If 11/11/11 was just a supremely dumb movie it might work as camp, but it’s also inept as a scary movie. I don’t think director/co-writer Keith Allan could find an interesting looking shot if it held up a giant “11” sign. There is nothing scary about this movie whatsoever. All the shots of things with 11, it just doesn’t work, yet Allan keeps hitting it ad infinitum, mistakenly believing that while not effective on attempt 51, perhaps it will become effective on attempts 52-68. There’s a scene where Jack is standing watch at his son’s bed and the camera takes turns focusing on every stupid stuffed animal in the room, and Allan’s brilliant idea is to play a sound of the animal as we see its stuffed iteration. The stuffed bear is followed by a bear growl, etc. The fact that this series of animal noises continues for over a minute shows that Allan has no concept of what can scare or even what can entertain. His handling of actors is atrocious, as every single actor just bounces around the place, unmoored, unsure of what direction to take, so they take the wildest one. The actors are either monotone and flat or over-the-top, never believable for a second. Then there’s the “gotcha” ending which makes no sense considering Melissa is only three months pregnant and very much incapable of giving birth to a child, even if that unborn child is an unholy demonic terror.

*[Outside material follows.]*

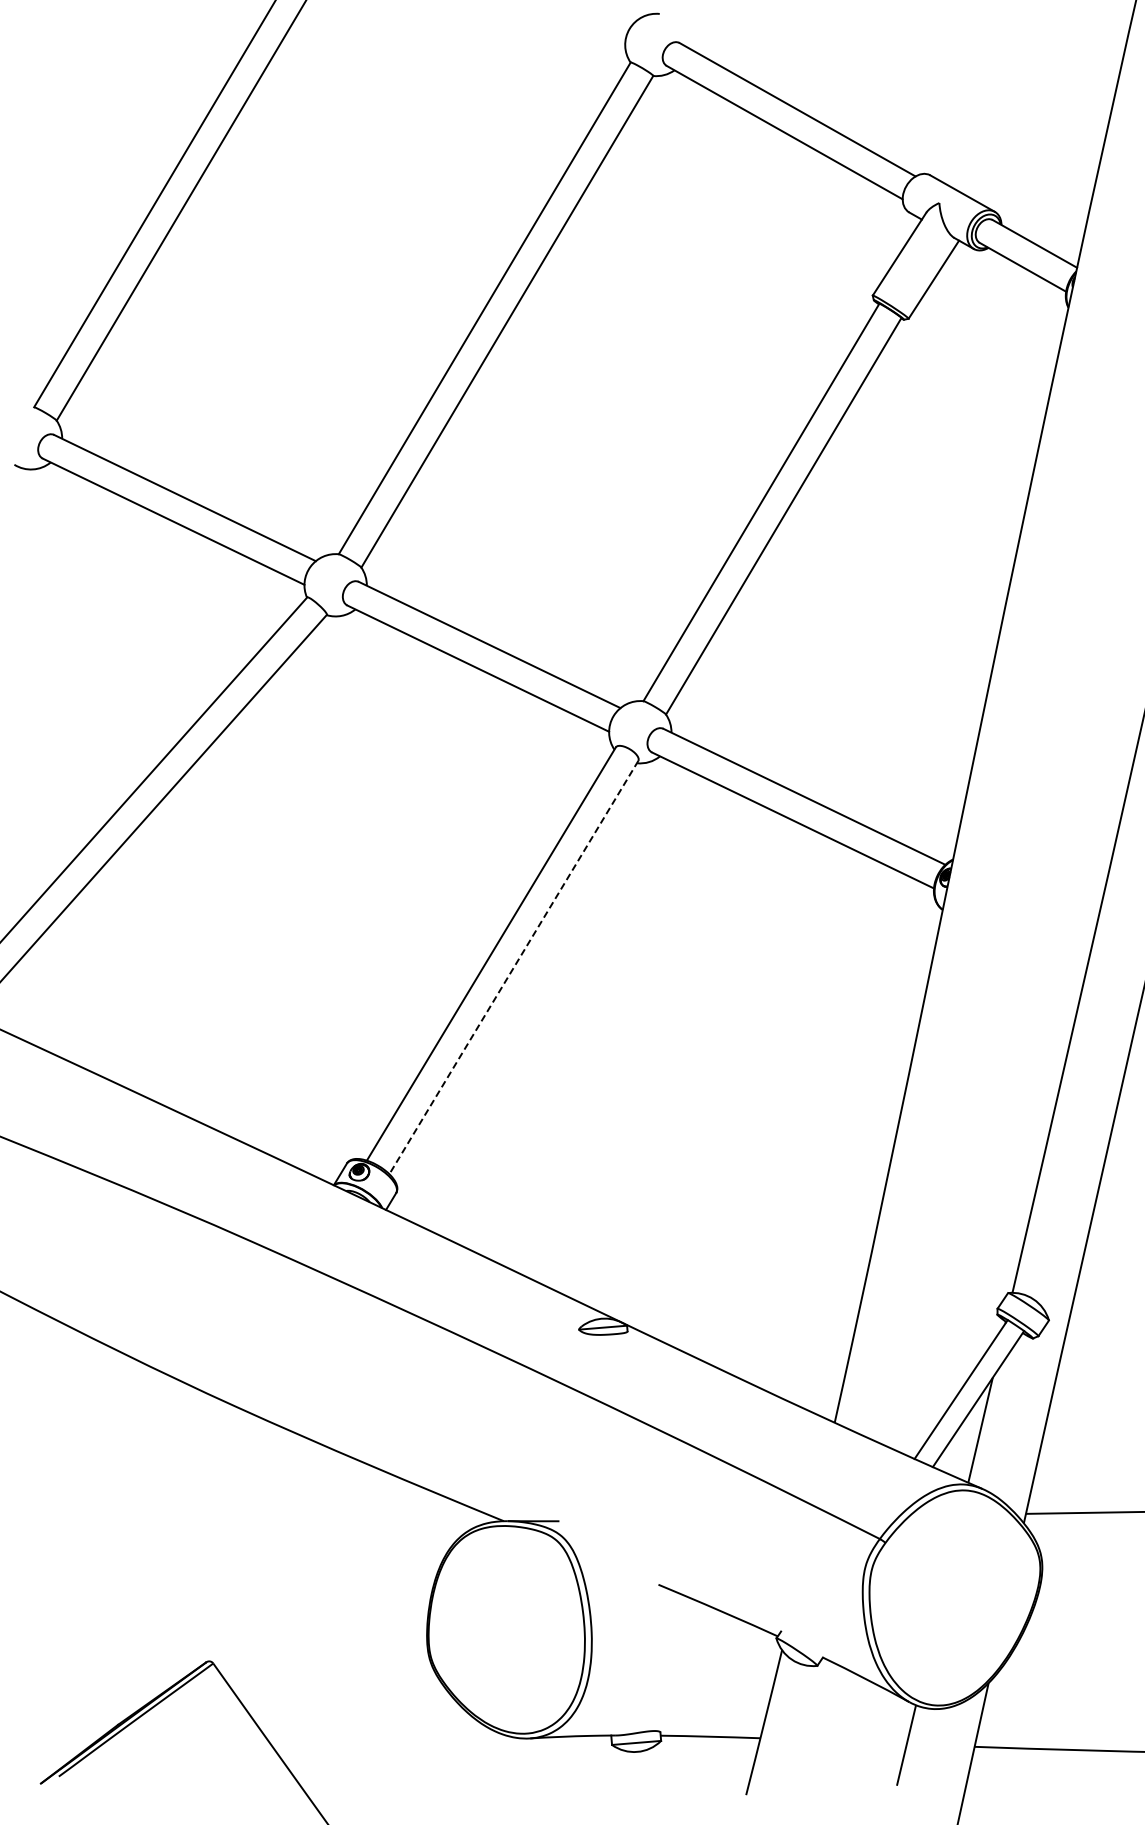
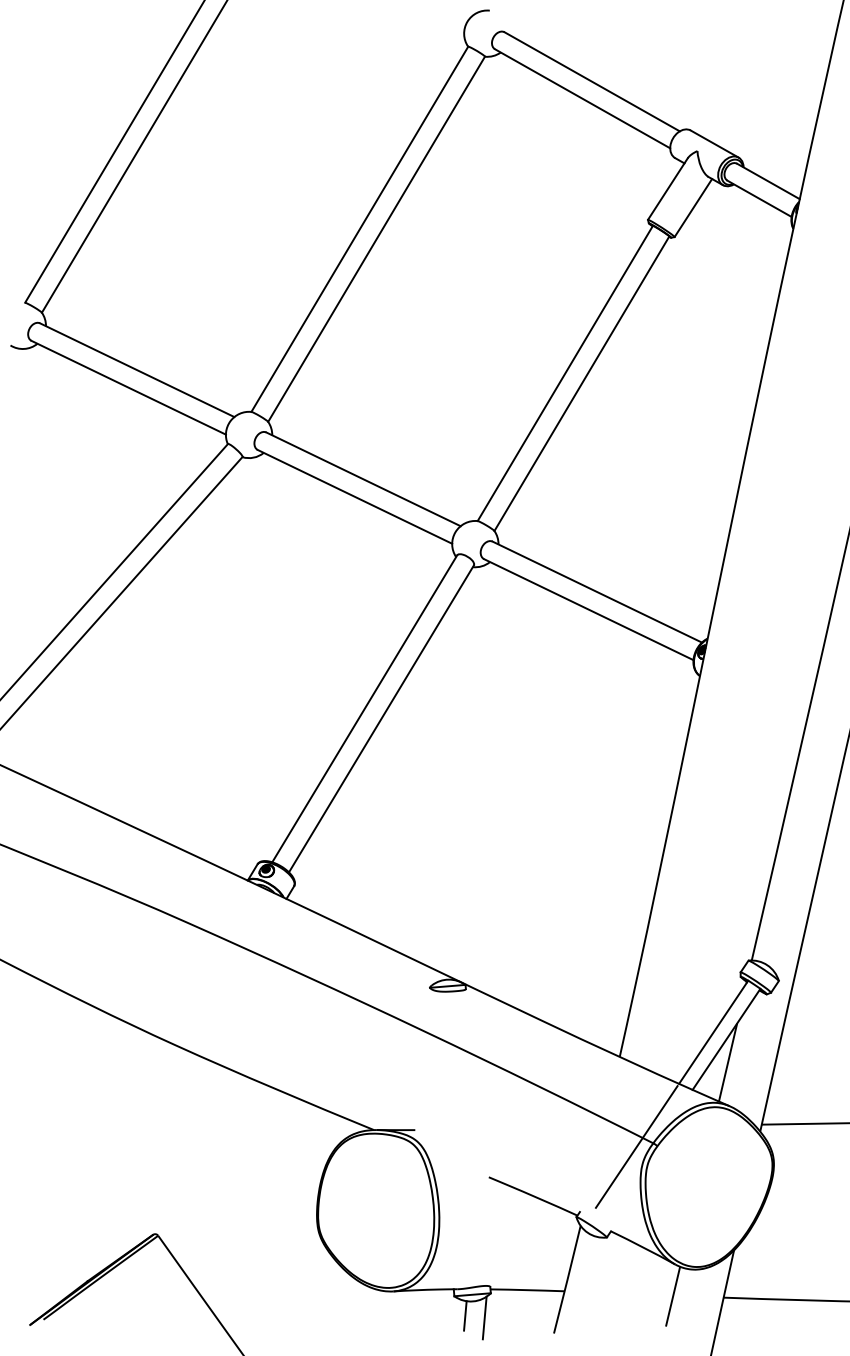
line: (513, 967) -> (381, 718), dashed -> solid
line: (857, 1543) -> (636, 1146), added
line: (626, 1771) -> (465, 1315), added
line: (652, 1773) -> (484, 1317), added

11/11/11 is a date that will live in infamy, birthing this laughably awful, painfully ridiculous, atrociously inept movie, even by low-budget direct-to-DVD standards. The only entertainment you’ll find with this movie is the derisive sort, yukking it up over the unintended comedy bonanza that awaits. The movie is vague, silly, and overwhelmingly dumb, beholden to an inane numbers conspiracy that doesn’t hold up to scrutiny. I know my expectations should be kept at the minimum when dealing with this kind of movie, but that doesn’t mean I just ignore and excuse every artistic blunder, especially when I feel assaulted by them. 11/11/11 did bring on the apocalypse, and every audience member has left to go to a better place – the bathroom. Bousman should take some comfort knowing that the production house behind this movie, The Asylum, is somewhat notorious for rip-offs. I give you The Asylum releases: Battle of Los Angeles, Paranormal Entity, Transmoprhers, and The Day the Earth Stopped. 11/11/11 can hold one more numerical distinction: it’s the worst film of 2011.